Alla cerimonia, oltre all'intero staff biancoazzurro, prenderanno parte i consiglieri e gli assessori regionali, rappresentanze delle amministrazioni provinciali, dei sindacati, di associazioni sportive e del CONI. Al presidente Lenzini, all'allenatore Maestrelli e ai giocatori verranno consegnati dei ricordi ed una artistica coppa. Tornando alla festa di ieri sera, c'è da dire che Tommaso Maestrelli non ha potuto essere presente, perché trattenuto a Pisa, presso il capezzale del padre che ha dovuto sottoporsi ad un delicato intervento chirurgico. L'incontro con il San Lorenzo de Almagro ha visto la vittoria della Lazio per 1-0, con bel gol siglato da Nanni, allo scadere del primo tempo. L'ex difensore biancazzurro Alfredo Monza, perito con altri due tifosi nell'incidente sull'Autosole, mentre domenica stavano rientrando in pullman a Roma da Bologna, dove avevano assistito all'ultima partita della Lazio, è stato commemorato con un minuto di silenzio. Le esequie di Alfredo Monza si erano svolte nel primo pomeriggio, nella chiesa di Ponte Milvio. Erano presenti amici ed ex giocatori, mentre anche i giallorossi Masetti e Donati, l'ex general-manager Sbardella e altri, hanno voluto portare il loro ultimo saluto. La società era rappresentata dai fratelli Umberto e Aldo Lenzini, dal segretario Nando Vona e dall'allenatore in seconda Lovati, anche in rappresentanza di Maestrelli. Per quanto riguarda la partita, Lazio e San Lorenzo hanno dato vita ad una esibizione, scontata d'altronde visto che mancavano Wilson, Chinaglia e Re Cecconi, sostituiti nel primo scorcio dell'incontro, da Inselvini, Mazzola e Franzoni, mentre Facco avevano preso il posto dell'infortunato Martini.
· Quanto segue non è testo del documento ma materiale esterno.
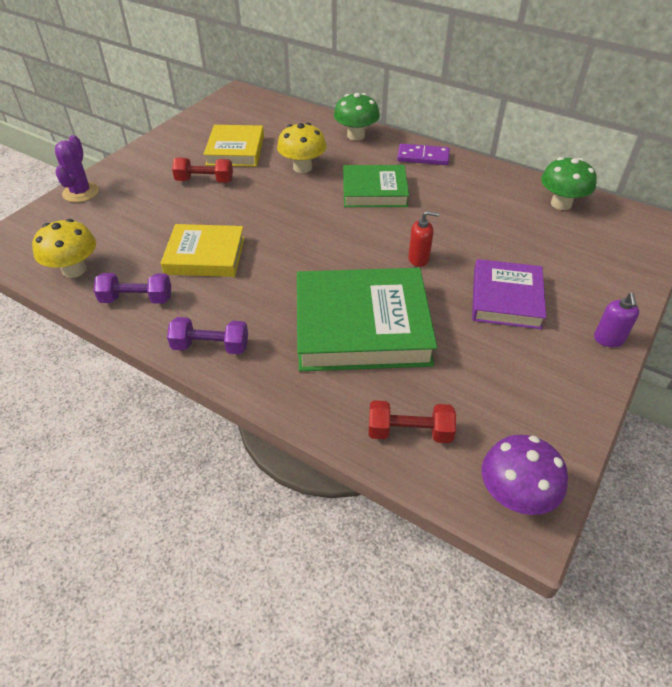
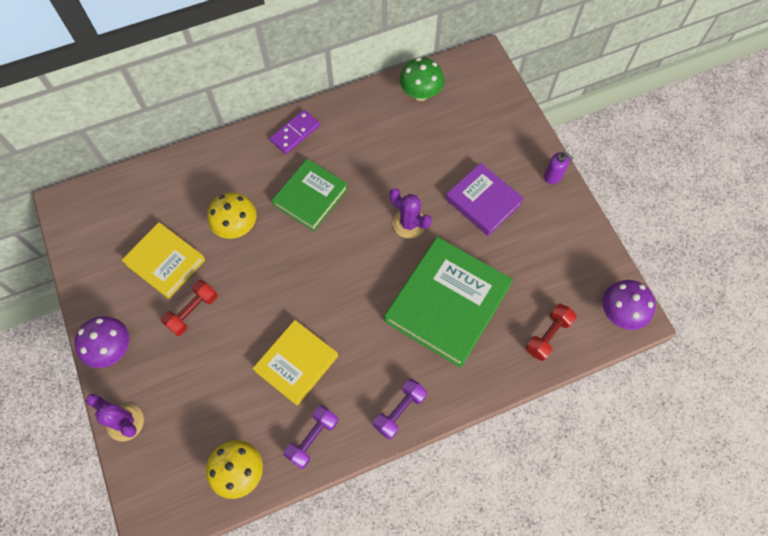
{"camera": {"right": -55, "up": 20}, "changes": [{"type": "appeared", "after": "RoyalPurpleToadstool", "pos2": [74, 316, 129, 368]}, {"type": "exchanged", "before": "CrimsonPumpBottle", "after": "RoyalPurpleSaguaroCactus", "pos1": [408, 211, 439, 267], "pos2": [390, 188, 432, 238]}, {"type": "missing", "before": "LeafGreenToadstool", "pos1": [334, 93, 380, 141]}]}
Comunque la rete di Nanni è stata difesa grazie alla bravura di Pulici che ha sventato tutti i tiri, per la verità scoccati quasi tutti da lontano, e ha rimediato d'istinto ad un quasi autogol di Petrelli che gli aveva passato indietro la palla, non avvenendosi che Felice era uscito dai pali. Pulici è stato anche graziato dal palo, al 20' della ripresa, su tiro di Veglio. Poco prima del gol di Nanni, Frustalupi aveva colpito il palo alla destra di Irusta, con una gran botta di sinistro da 20 metri. Nel complesso l'incontro è stato piacevole e nella ripresa Lovati ha mandato in campo tutti gli uomini della panchina e cioè Manservisi, Labrocca, Tripodi e Borgo.